Reading by positions plain text files

J

javivd

Hi all,

Sorry, newbie question:

I have database in a plain text file (could be .txt or .dat, it's the
same) that I need to read in python in order to do some data
validation. In other files I read this kind of files with the split()
method, reading line by line. But split() relies on a separator
character (I think... all I know is that it's work OK).

I have a case now in wich another file has been provided (besides the
database) that tells me in wich column of the file is every variable,
because there isn't any blank or tab character that separates the
variables, they are stick together. This second file specify the
variable name and his position:


VARIABLE NAME POSITION (COLUMN) IN FILE
var_name_1 123-123
var_name_2 124-125
var_name_3 126-126
...
...
var_name_N 512-513 (last positions)

How can I read this so each position in the file it's associated with
each variable name?

Thanks a lot!!

Javier
 
T

Tim Harig

I have a case now in wich another file has been provided (besides the
database) that tells me in wich column of the file is every variable,
because there isn't any blank or tab character that separates the
variables, they are stick together. This second file specify the
variable name and his position:

VARIABLE NAME POSITION (COLUMN) IN FILE
var_name_1 123-123
var_name_2 124-125
var_name_3 126-126
..
..
var_name_N 512-513 (last positions)

I am unclear on the format of these positions. They do not look like
what I would expect from absolute references in the data. For instance,
123-123 may only contain one byte??? which could change for different
encodings and how you mark line endings. Frankly, the use of the
world columns in the header suggests that the data *is* separated by
line endings rather then absolute position and the position refers to
the line number. In which case, you can use splitlines() to break up
the data and then address the proper line by index. Nevertheless,
you can use file.seek() to move to an absolute offset in the file,
if that really is what you are looking for.
 
M

MRAB

Hi all,

Sorry, newbie question:

I have database in a plain text file (could be .txt or .dat, it's the
same) that I need to read in python in order to do some data
validation. In other files I read this kind of files with the split()
method, reading line by line. But split() relies on a separator
character (I think... all I know is that it's work OK).

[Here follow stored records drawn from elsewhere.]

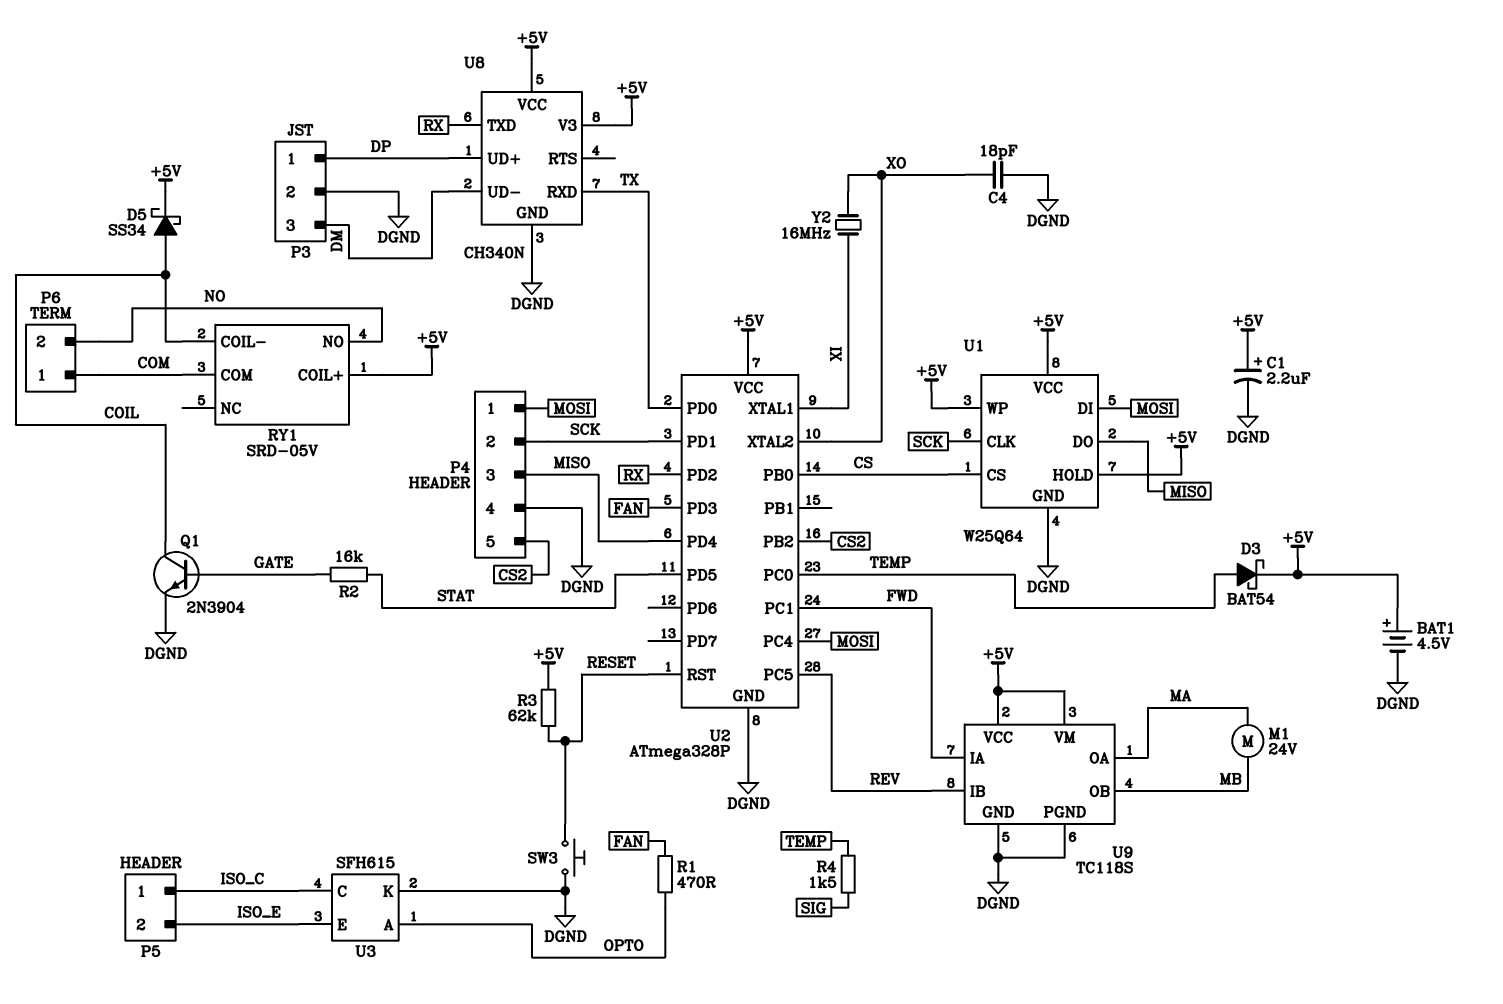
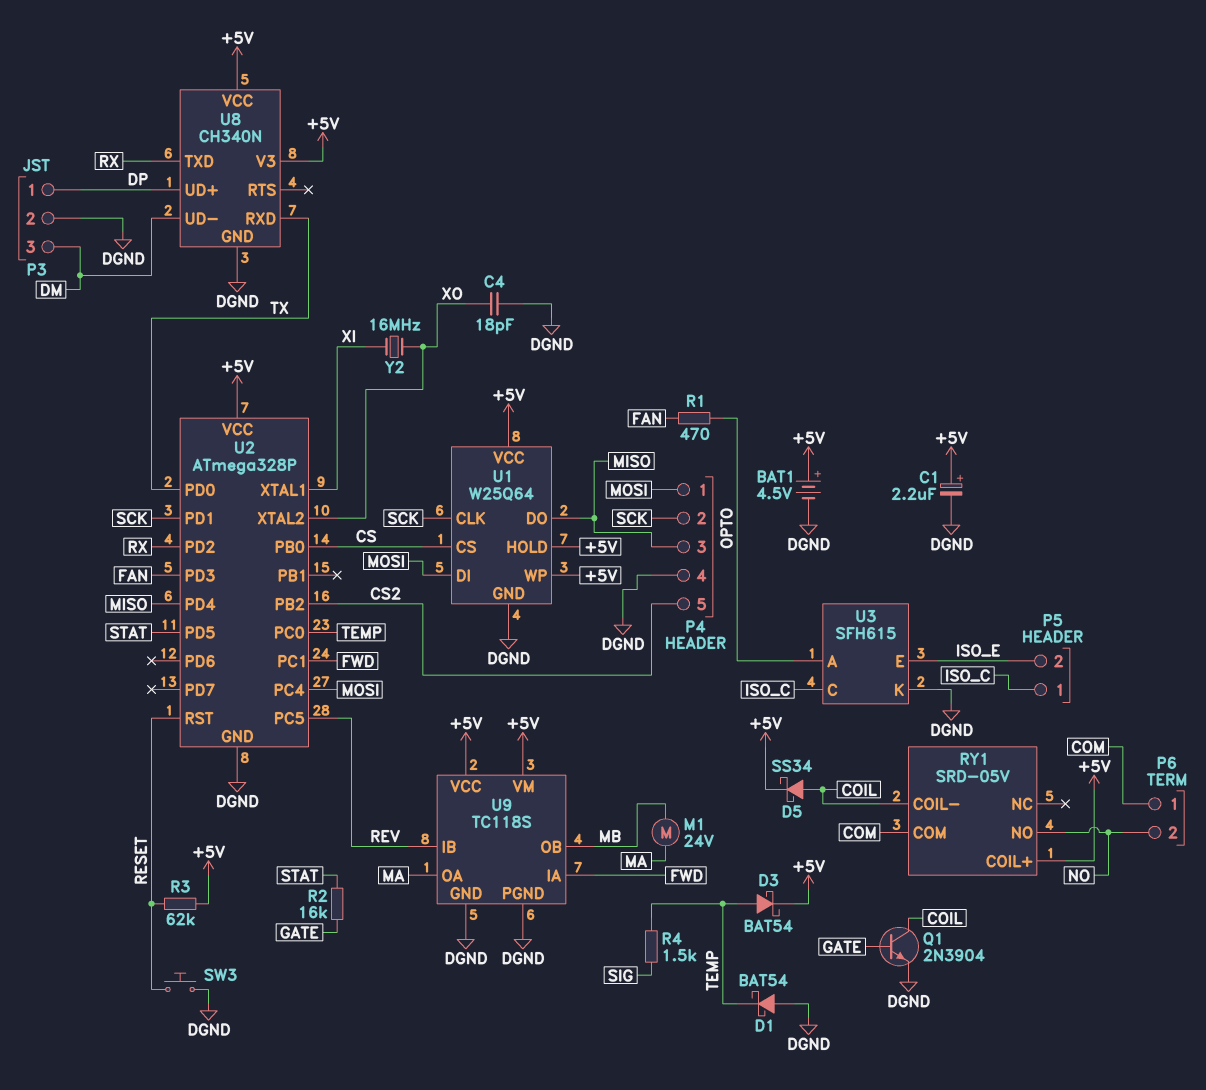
D1: none -> schottky BAT54 (A DGND, K TEMP)

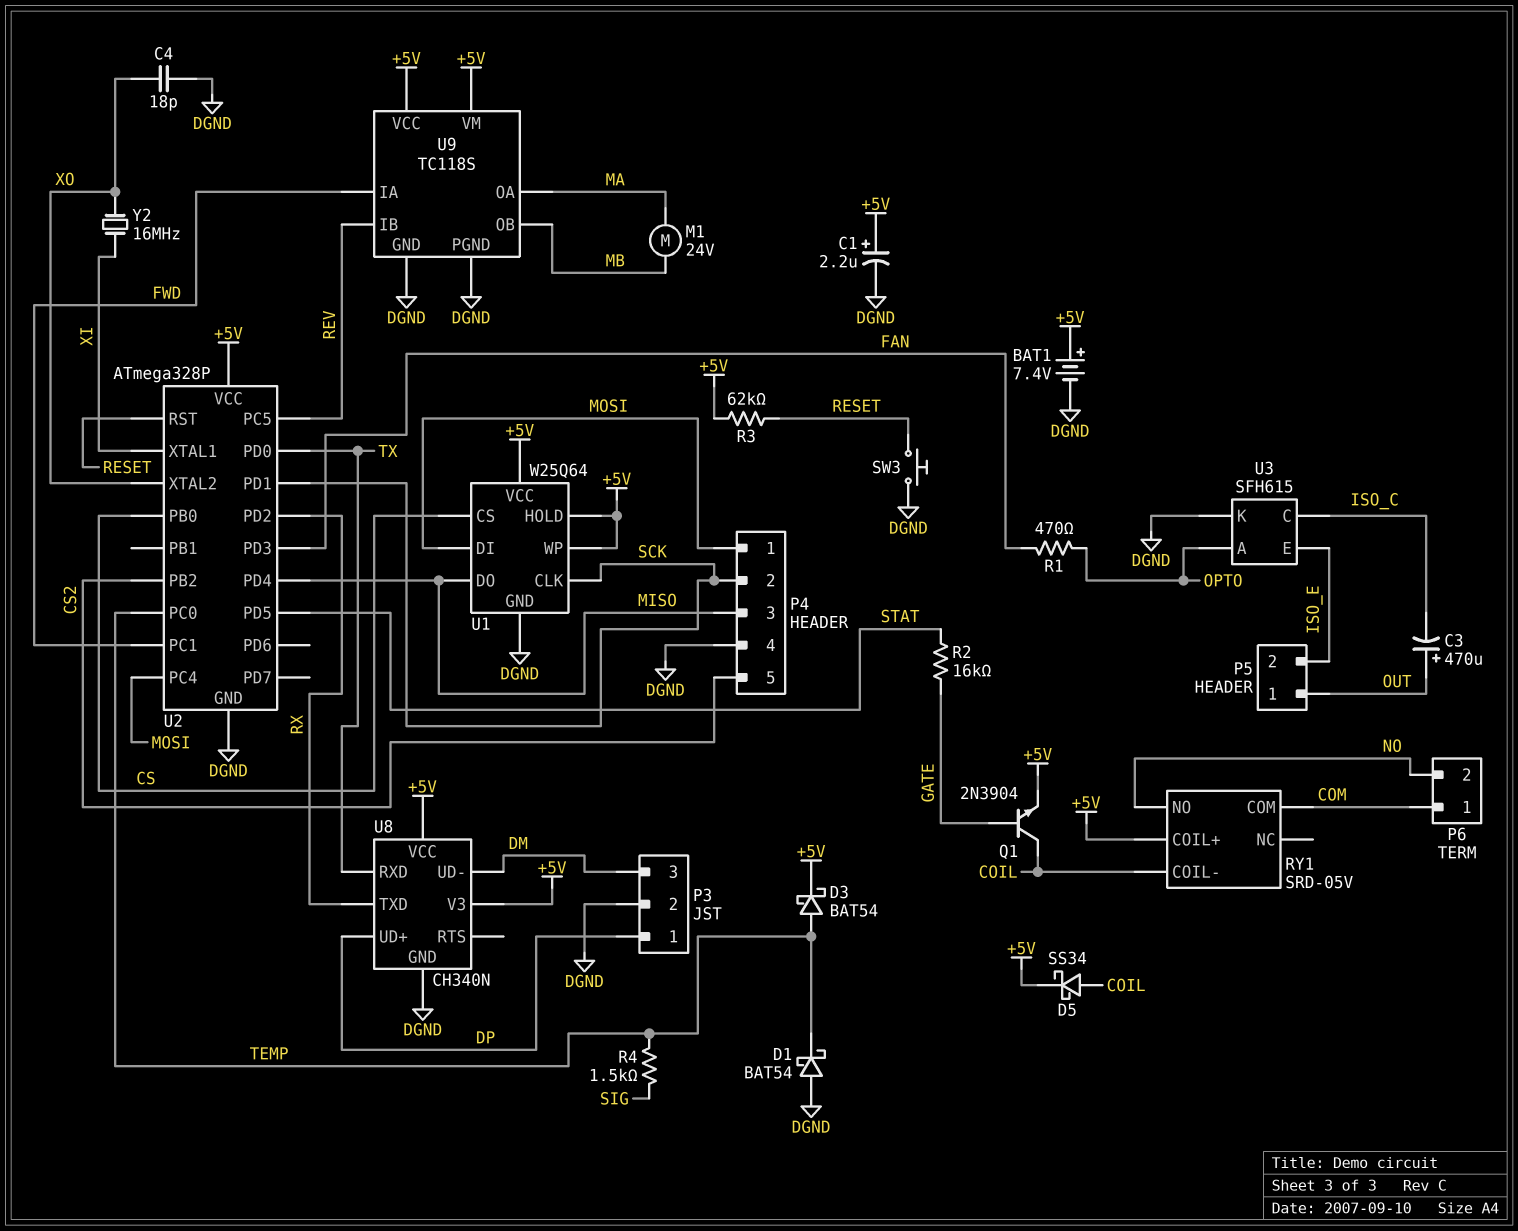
BAT1: 4.5V (plus +5V, minus DGND) -> 7.4V (plus +5V, minus DGND)
C3: none -> 470uF (plus OUT, minus ISO_C)
P5 pin 1: ISO_C -> OUT
Q1: NPN 2N3904 (B GATE, C COIL, E DGND) -> NPN 2N3904 (B GATE, C COIL, E +5V)

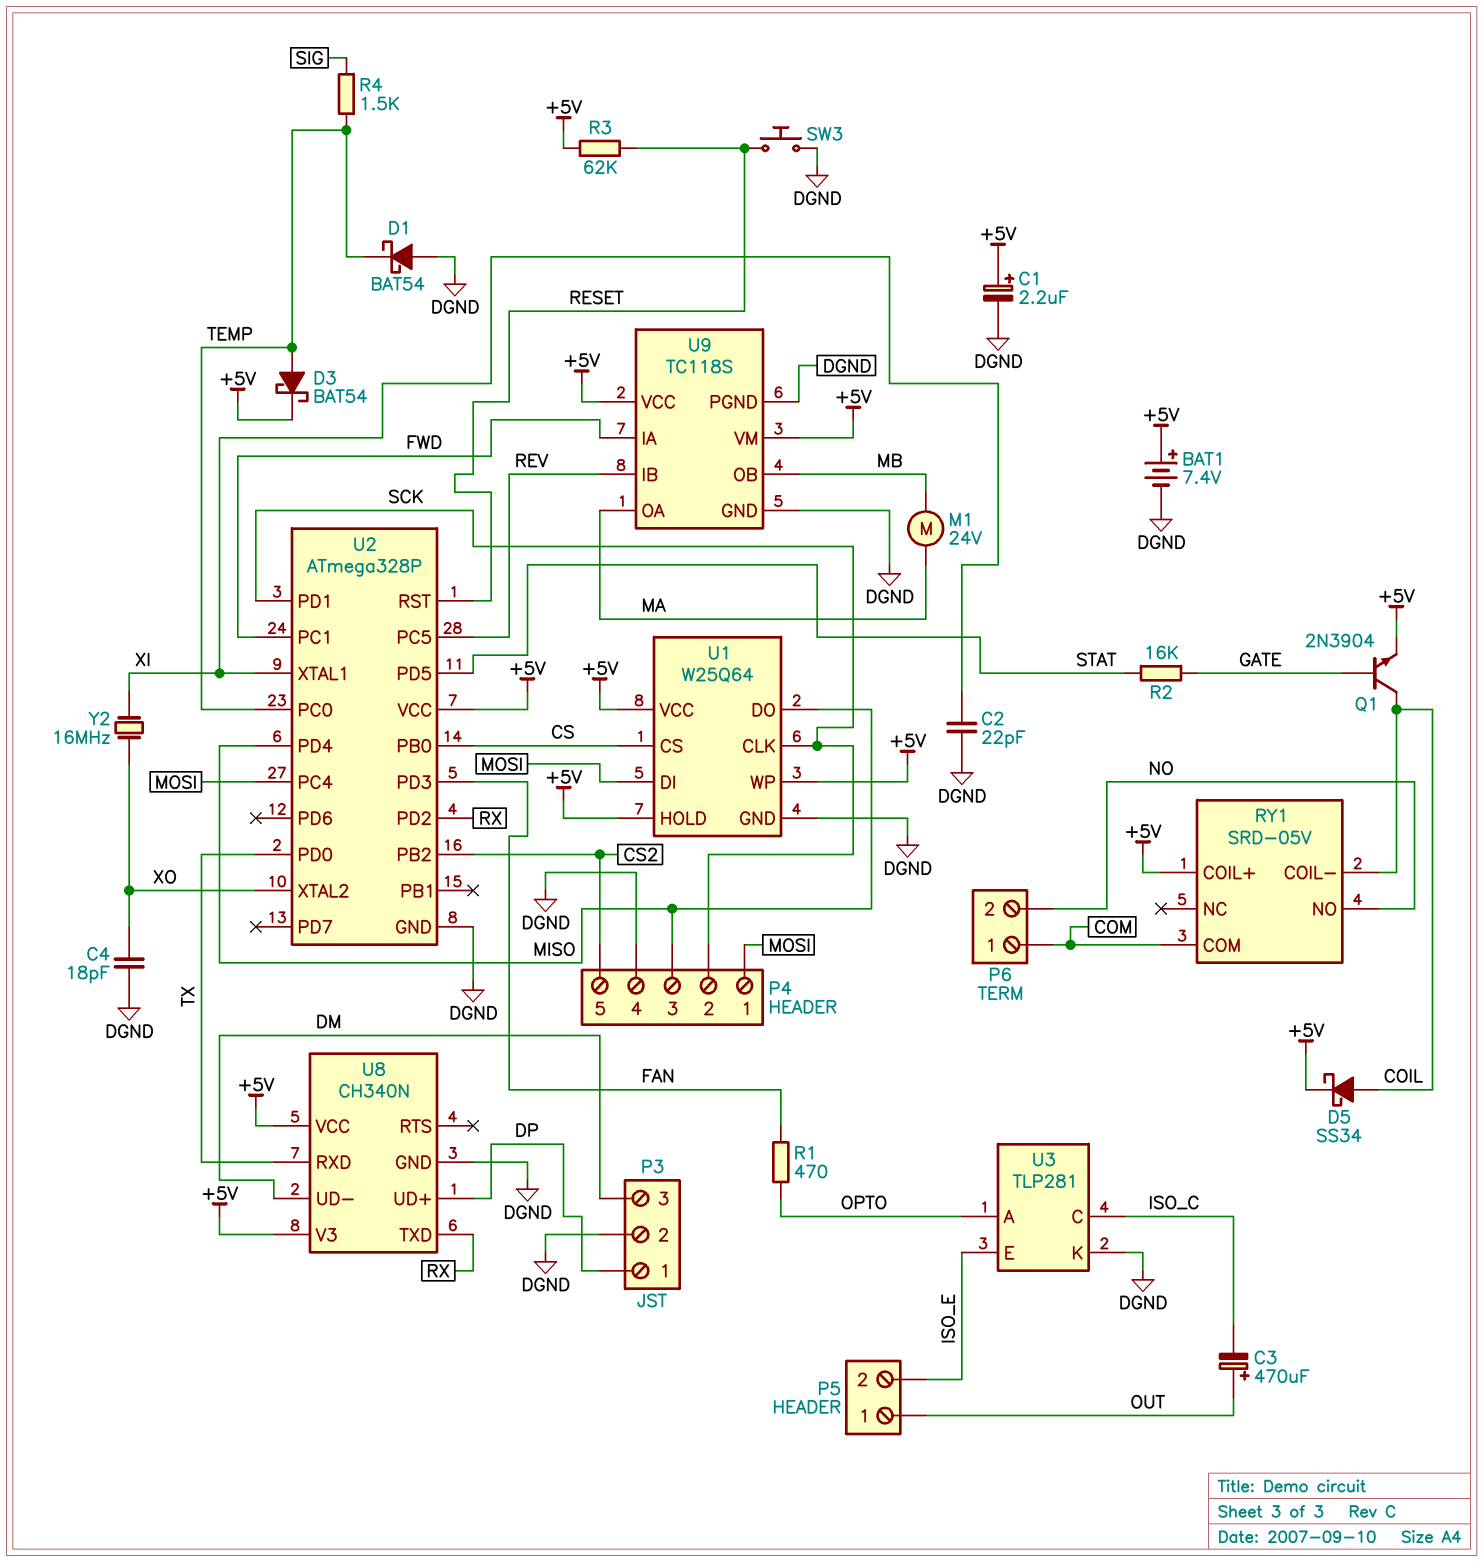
C2: none -> 22pF (DGND, XI)
U3: SFH615 -> TLP281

I have a case now in wich another file has been provided (besides the
database) that tells me in wich column of the file is every variable,
because there isn't any blank or tab character that separates the
variables, they are stick together. This second file specify the
variable name and his position:


VARIABLE NAME POSITION (COLUMN) IN FILE
var_name_1 123-123
var_name_2 124-125
var_name_3 126-126
..
..
var_name_N 512-513 (last positions)

How can I read this so each position in the file it's associated with
each variable name?
It sounds like a similar problem to this:

http://groups.google.com/group/comp.../123422d510187dc3?show_docid=123422d510187dc3
 
J

javivd

I am unclear on the format of these positions.  They do not look like
what I would expect from absolute references in the data.  For instance,
123-123 may only contain one byte??? which could change for different
encodings and how you mark line endings.  Frankly, the use of the
world columns in the header suggests that the data *is* separated by
line endings rather then absolute position and the position refers to
the line number. In which case, you can use splitlines() to break up
the data and then address the proper line by index.  Nevertheless,
you can use file.seek() to move to an absolute offset in the file,
if that really is what you are looking for.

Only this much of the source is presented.